05 avril 2011

Les cerfs-volants de Kaboul, Kahled Hosseini

Dans les années 70 à Kaboul, le petit Amir, fils d'un riche commerçant pachtoun, partage son enfance avec son serviteur Hassan, jeune chiite condamné pour ses origines à exécuter les tâches les plus viles. Liés par une indéfectible passion pour les cerfs-volants, les garçons grandissent heureux dans une cité ouverte et accueillante. Ni la différence de leur condition ni les railleries des camarades n'entament leur amitié. Jusqu'au jour où Amir commet la pire des lâchetés... Eté 2001. Réfugié depuis plusieurs années aux Etats-Unis, Amir reçoit un appel du Pakistan. "Il existe un moyen de te racheter", lui annonce la voix au bout du fil. Mais ce moyen passe par une plongée au coeur de l'Afghanistan des talibans... et de son propre passé.

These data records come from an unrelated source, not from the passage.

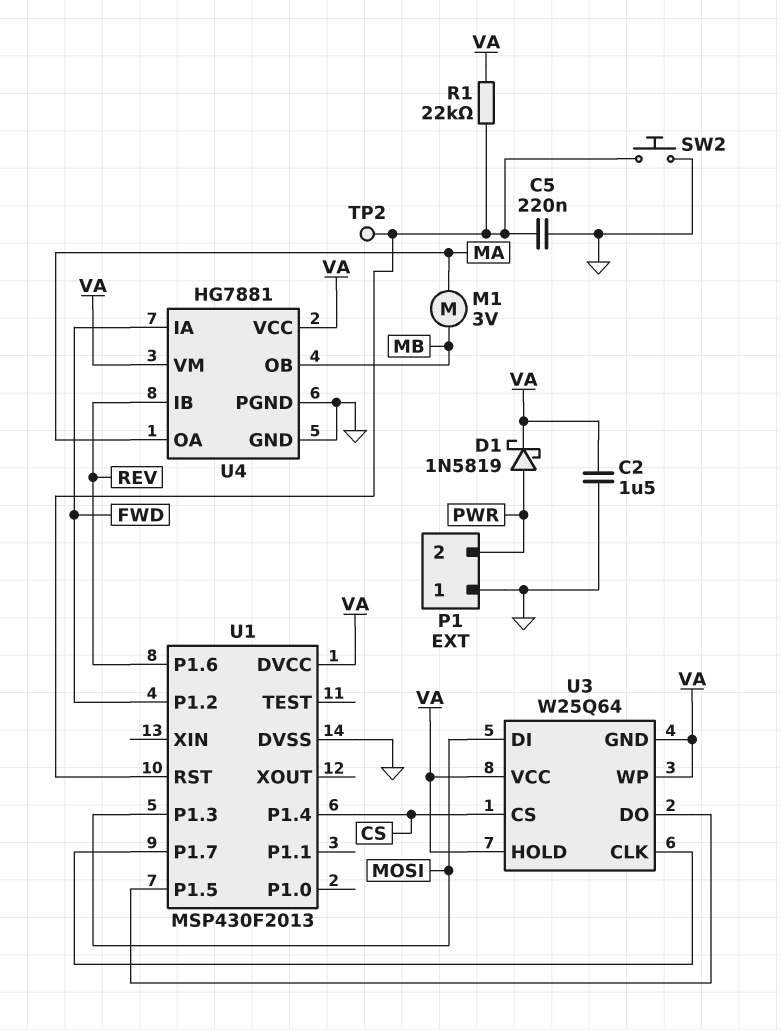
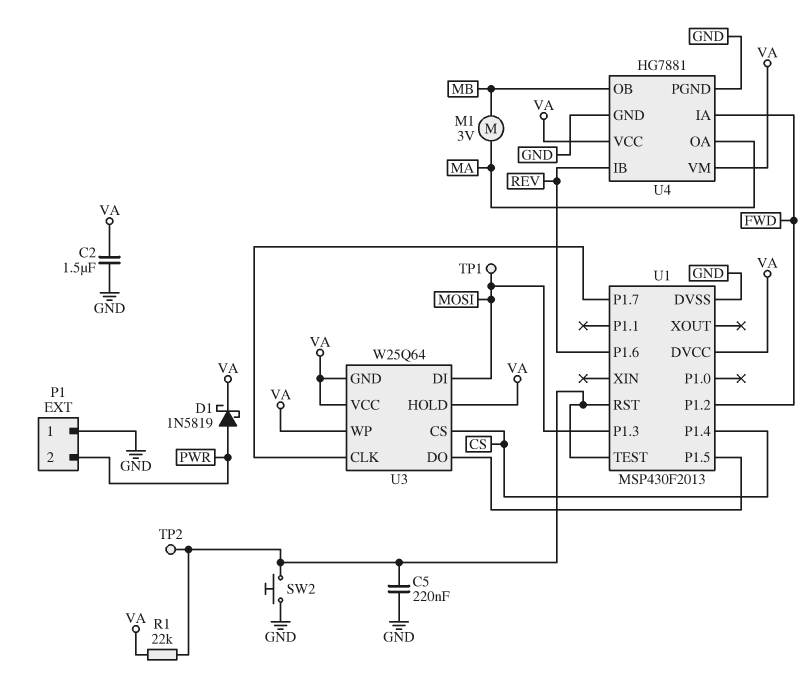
TP1: none -> test point (MOSI)
U1 pin TEST: none -> U1/RST

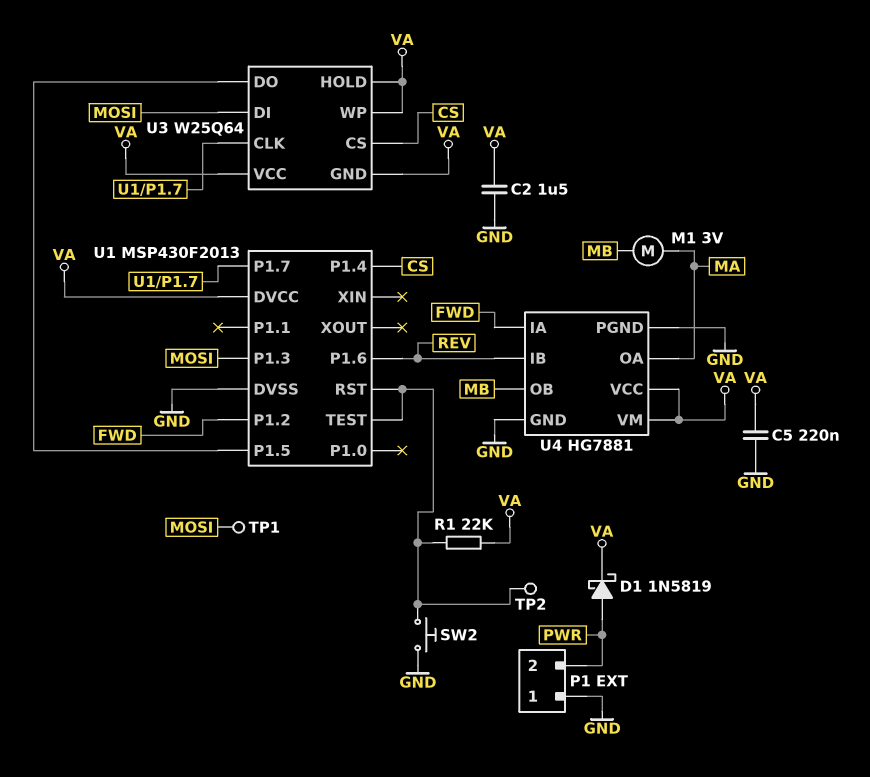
C5: 220nF (GND, U1/RST) -> 220nF (GND, VA)

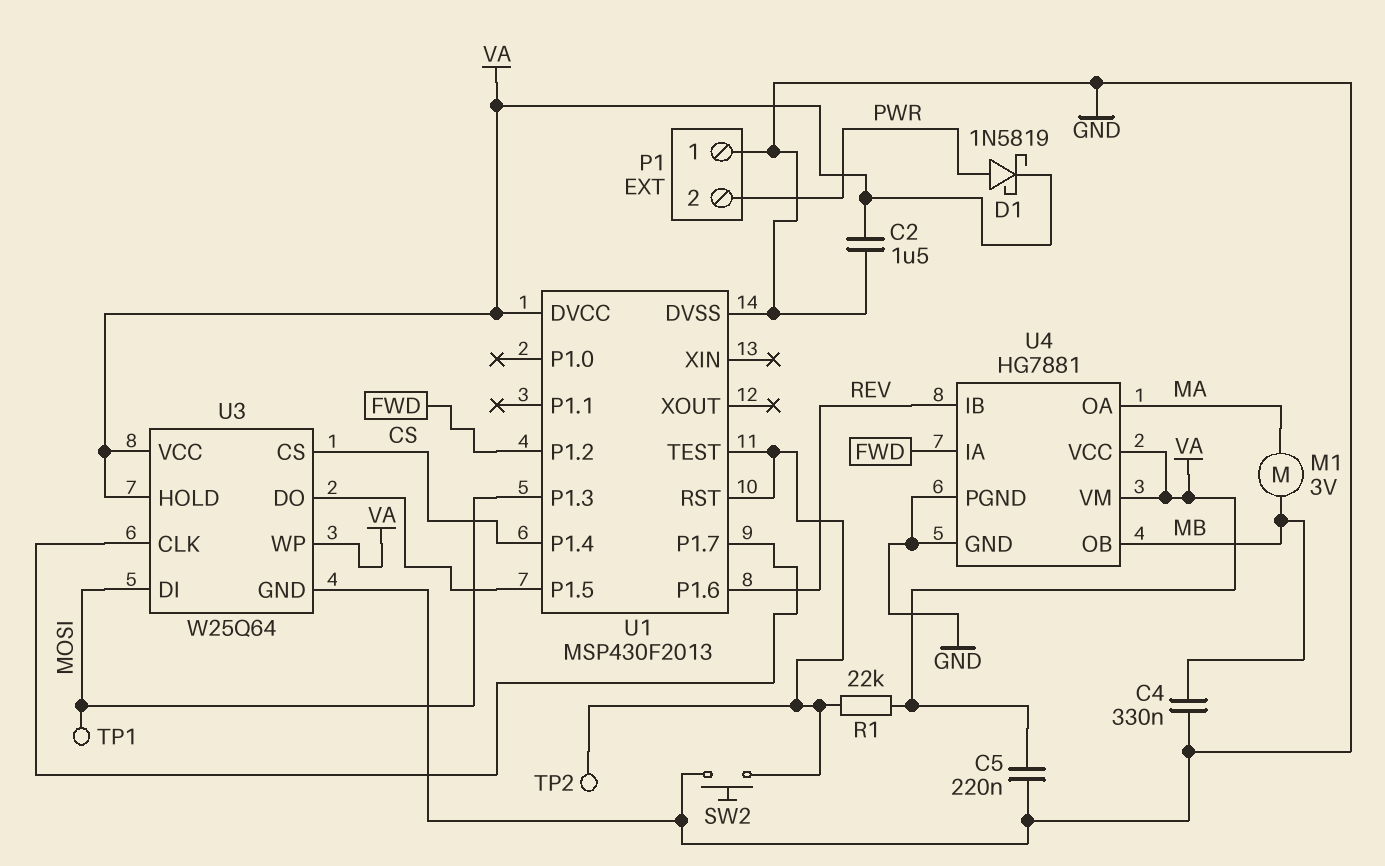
C4: none -> 330nF (GND, MB)
U3 pin GND: VA -> GND

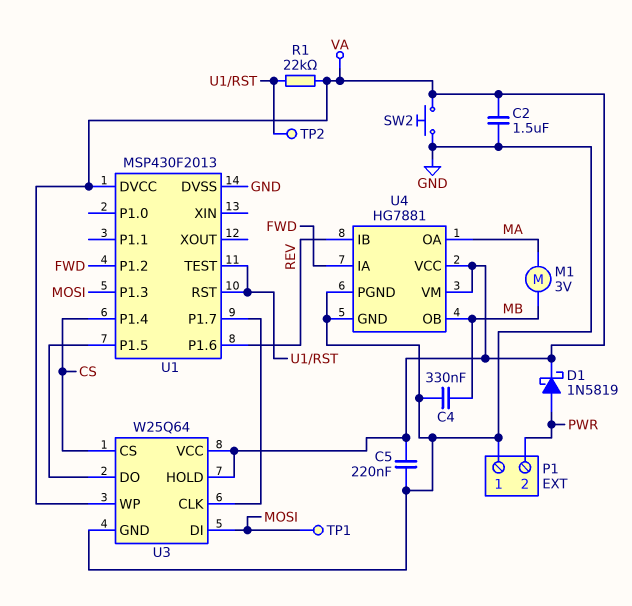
SW2: button (GND, U1/RST) -> button (GND, VA)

J'avais entendu beaucoup de bien de ce livre, et je suis très touchée par le quotidien de l'Afghanistan et du Pakistan depuis la lecture de Trois Tasses de Thé de Greg Mortenson et de sa suite, Sur ces pierres, tu bâtiras des écoles... Je n'ai donc pas hésité une seule seconde lorsque cette lecture commune a été proposée. Les cerfs-volants de Kaboul est l'histoire à la fois ordinaire et extraordinaire d'une amitié et d'une trahison. J'ai beaucoup apprécié l'ouverture du roman sur ce coup de téléphone, qui intrigue et permet de donner le ton de l'histoire. Enfants, Hassan et Amir entretiennent une amitié sans faille. Mais Amir est un pachtoun et Hassan un hazara, un serviteur. Avant d'aller plus loin dans l'analyse du livre, je vous livre quelques informations sur ce peuple et son histoire afin que vous puissiez saisir le mieux possible les implications sociales et politiques de ce fait.

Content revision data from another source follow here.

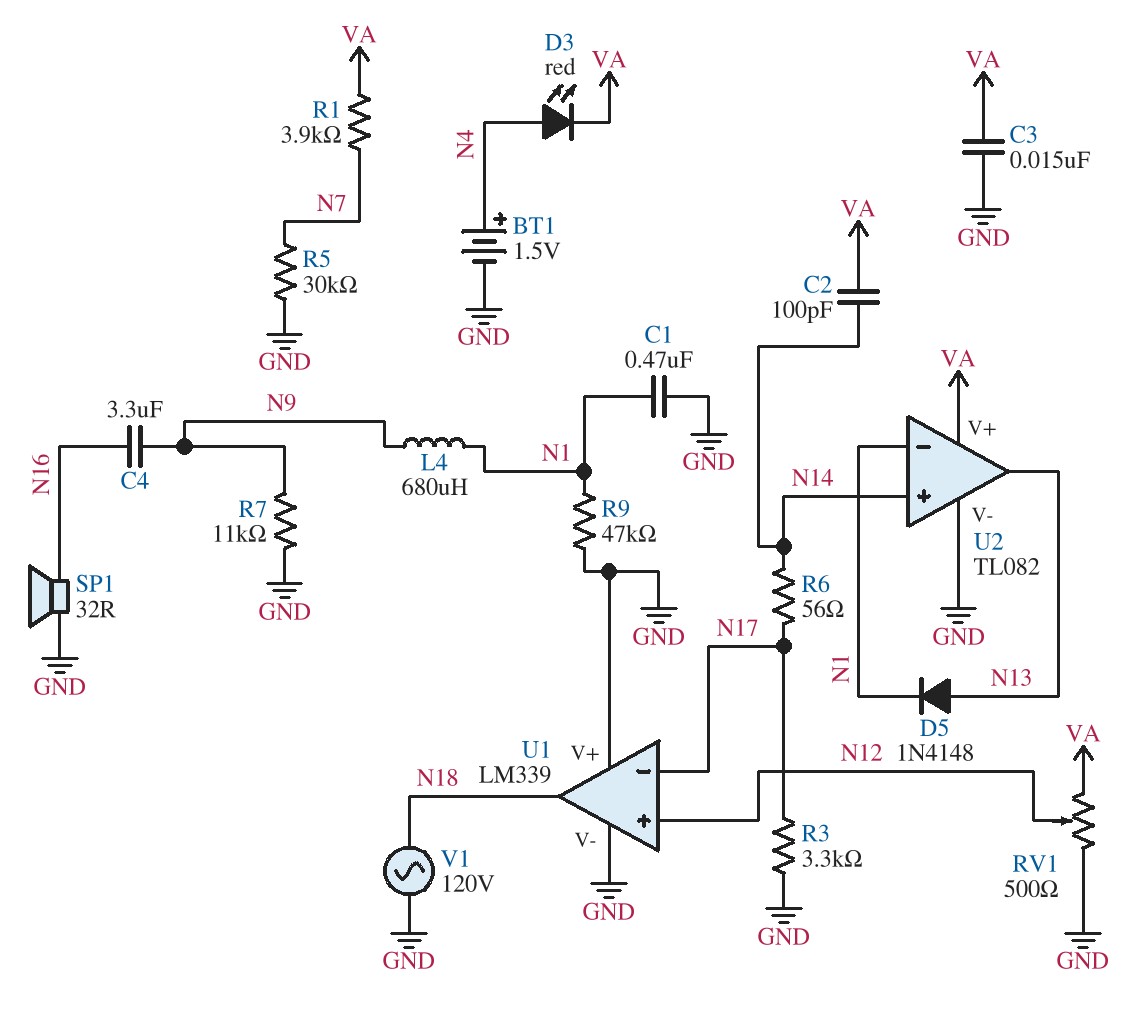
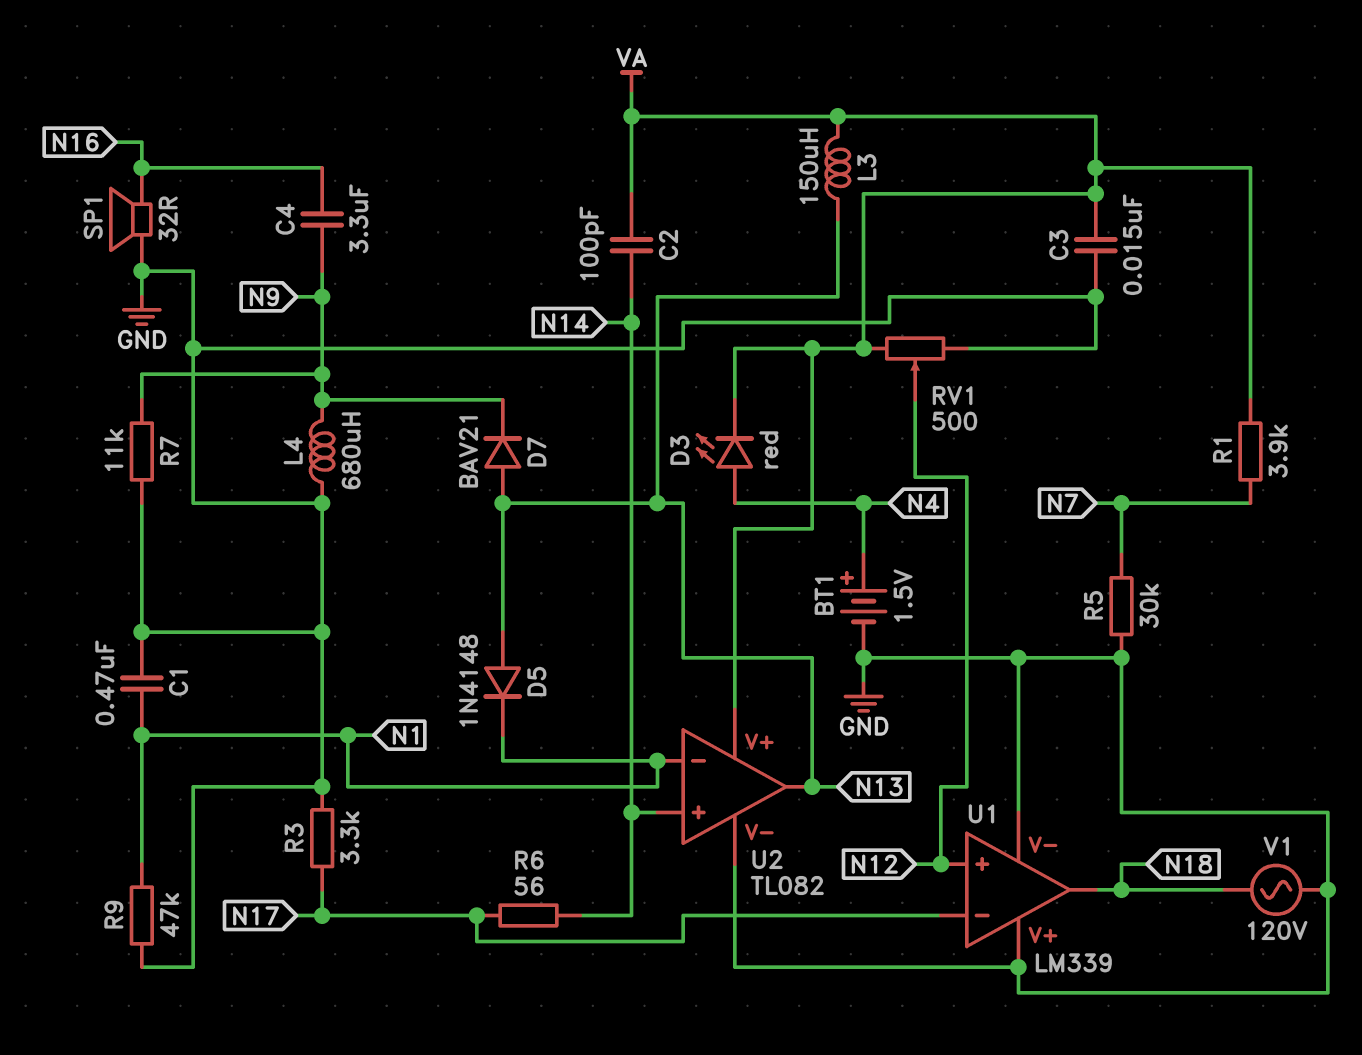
D7: none -> diode BAV21 (A N13, K N9)
L3: none -> 150uH (N13, VA)
L4: 680uH (N1, N9) -> 680uH (GND, N9)

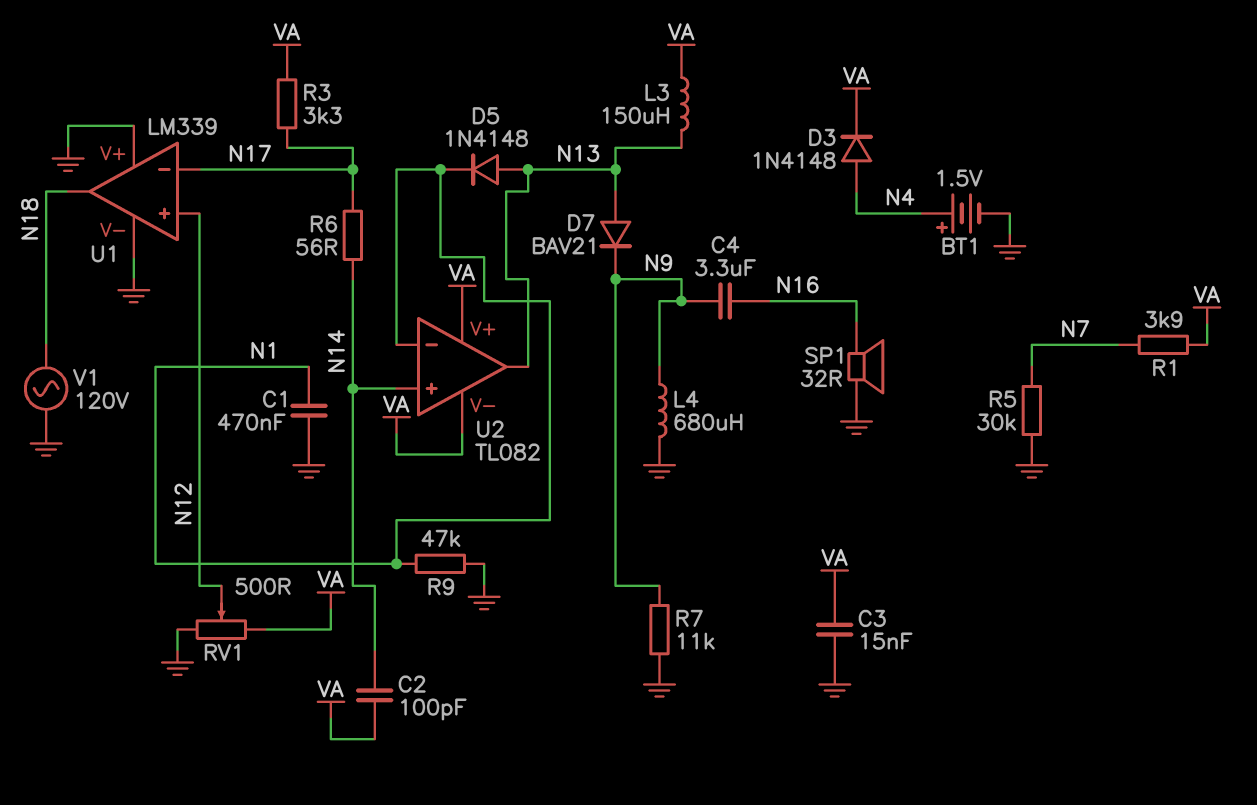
D3: LED red (A N4, K VA) -> diode 1N4148 (A N4, K VA)
R3: 3.3k (GND, N17) -> 3.3k (N17, VA)
U2 pin V-: GND -> VA

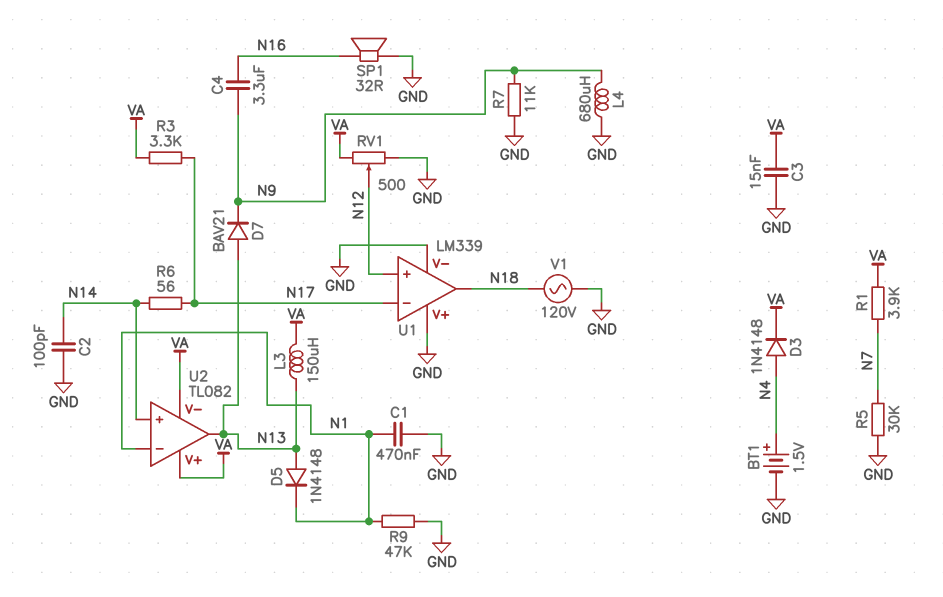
C2: 100pF (N14, VA) -> 100pF (GND, N14)

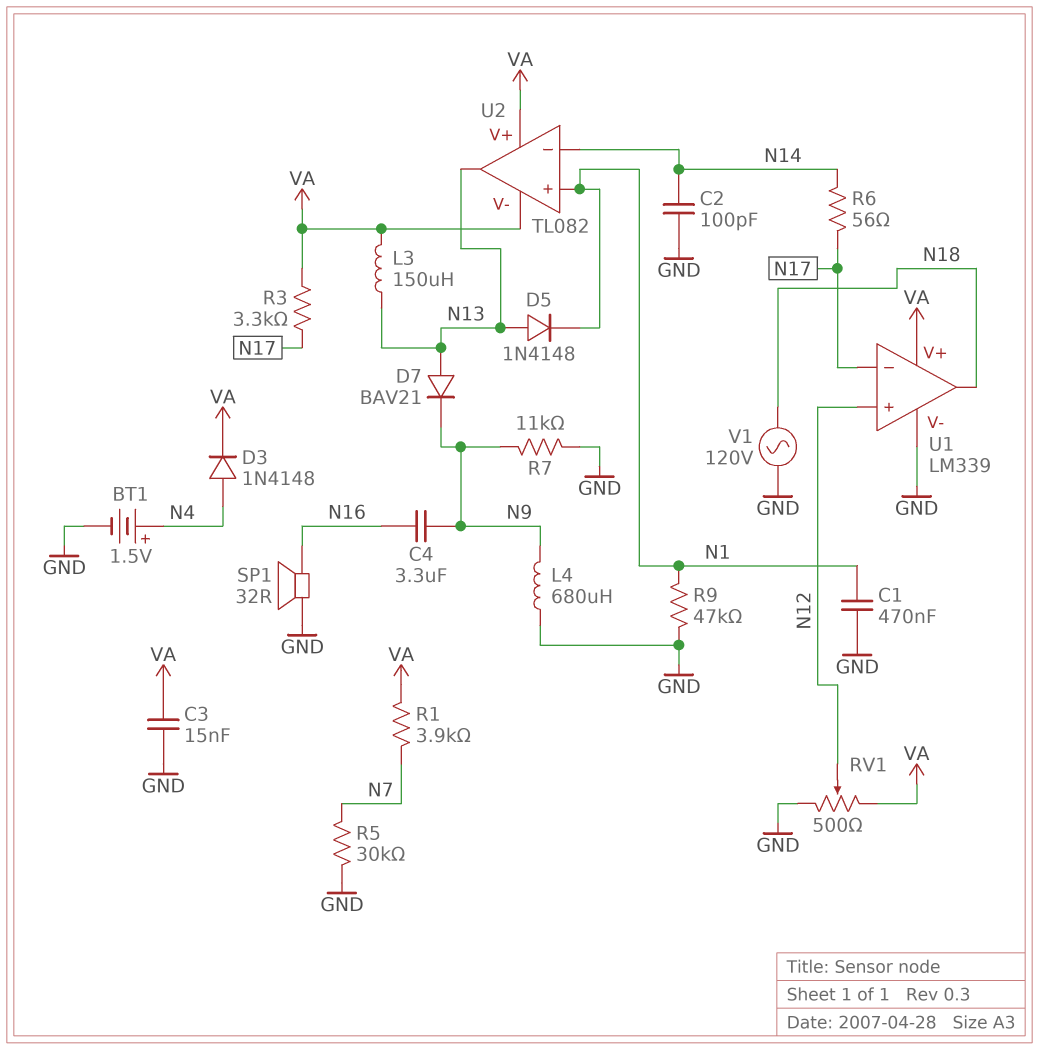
U1 pin V+: GND -> VA
U2 pin in+: N14 -> N1
U2 pin in-: N1 -> N14

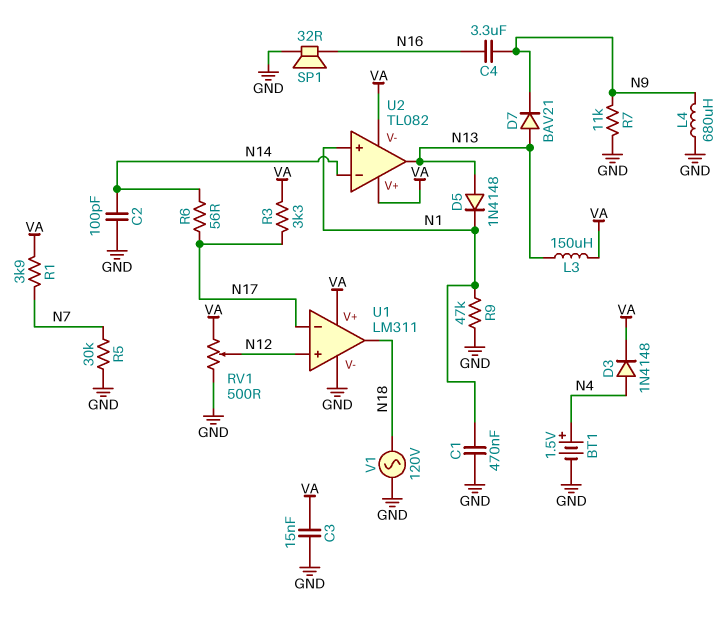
U1: LM339 -> LM311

Les hazaras, mentionnés pour la première fois en 1417 faisaient vraisemblablement partie de groupes mongols nomadisant à l'est de l'Altaï, qui se sont mis en mouvement vers l'ouest. Ils parlent le hazâragi, un dialecte persan avec quelques mots d'origine mongole et turque, et représentent 10 à 12% de la population afghane. Ils sont principalement chiites. La principale ville du Hazâradjat (« le pays des Hazaras ») est Bâmiyân. Les hazaras ont un lourd passé de discrimination. Il furent réduits en esclavage par de nombreuses autres ethnies à cause de leur attachement au chi'isme dans un environnement très majoritairement sunnite, mais aussi en raison leur extrême pauvreté qui les contraignait à l'exil et à accepter les tâches les plus humbles et les plus pénibles. Récemment, les hazaras furent décimés par les talibans qui cherchaient à réinstaurer la "pureté de la nation". Pour parachever leur occupation du Hazâradjat, les talibans ont procédé en mars 2001 à la destruction des Bouddhas géants de Bâmiyân. Aujourd'hui, les Hazaras font toujours l'objet de diverses discriminations et sont en butte à l'hostilité de certaines ethnies pour des raisons territoriales.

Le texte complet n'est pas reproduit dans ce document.